The Xbox 360 game is inherently a compromise, but crucially it works. You never feel held back by the technology or the technical quality of the conversion, and the astonishing amount of content on offer is hugely impressive. Also worthy of note are the cunningly engineered Achievements. I've completed Half-Life 2 on both PC and original Xbox, but I did it again on 360 simply for the lure of the gamerscore, posing as it does an excellent array of additional challenges you simply wouldn't be bothered taking on if there weren't points at stake. On PC, only Team Fortress 2 and Portal have their own Achievements and disappointingly there are none at all on PlayStation 3.
Coming to an overall score for The Orange Box for PS3 is difficult. In terms of game content, everything (bar the Achievements) is there. Half-Life 2 is still an excellent game, even if it does feel overly long and a touch dated graphically. Episodes One and Two feel much more 'modern', faster-paced and more attractive, but the compromises in the PS3 version are simply unforgivable; Episode Two in particular is a savage testament of all that is wrong with cross-platform development - one of the worst examples as yet of developers simply not bothering to properly make use of the hardware available to them. Portal and Team Fortress are superb games, but the latter in particular emphasises that even the less technically challenging environments found in The Orange Box lack the polish found in the 360 game, and are lightyears away from the standards set by the original PC code.

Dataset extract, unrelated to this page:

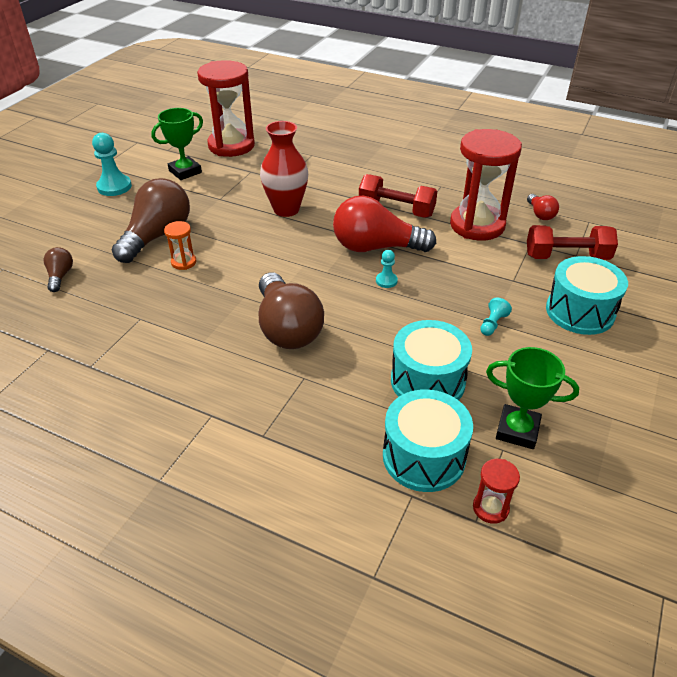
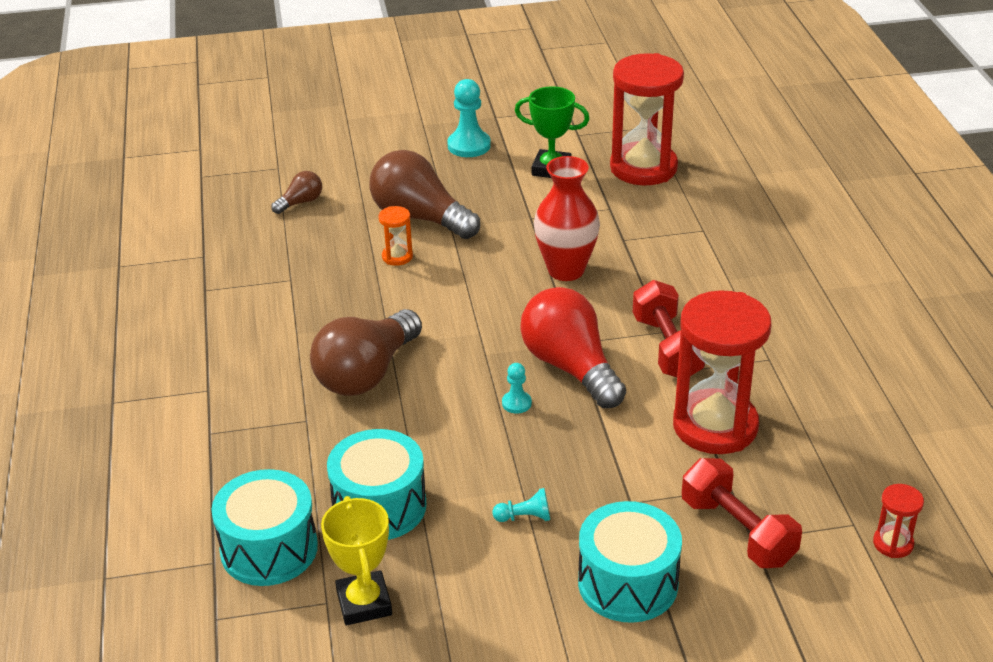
camera: 55 degrees right, 5 degrees down
(157, 236) = (420, 218): brown light bulb -> brown light bulb turned 135 degrees counterclockwise
(490, 508) = (239, 623): red hourglass -> red hourglass (893, 543)
(517, 430) = (364, 603): green trophy -> yellow trophy
(540, 214) = (813, 471): red light bulb -> none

So, an 'eight' it is for PS3 Orange Box then, but with it, the stark reality that most of that score is attributable to the superb quality of the core Valve games rather than the shoddy conversion work which sees one game out of the five ruined, and another badly compromised. That being the case, if you own a PC, even a relatively lightweight one, that version will almost certainly be the better - and definitely cheaper - purchase.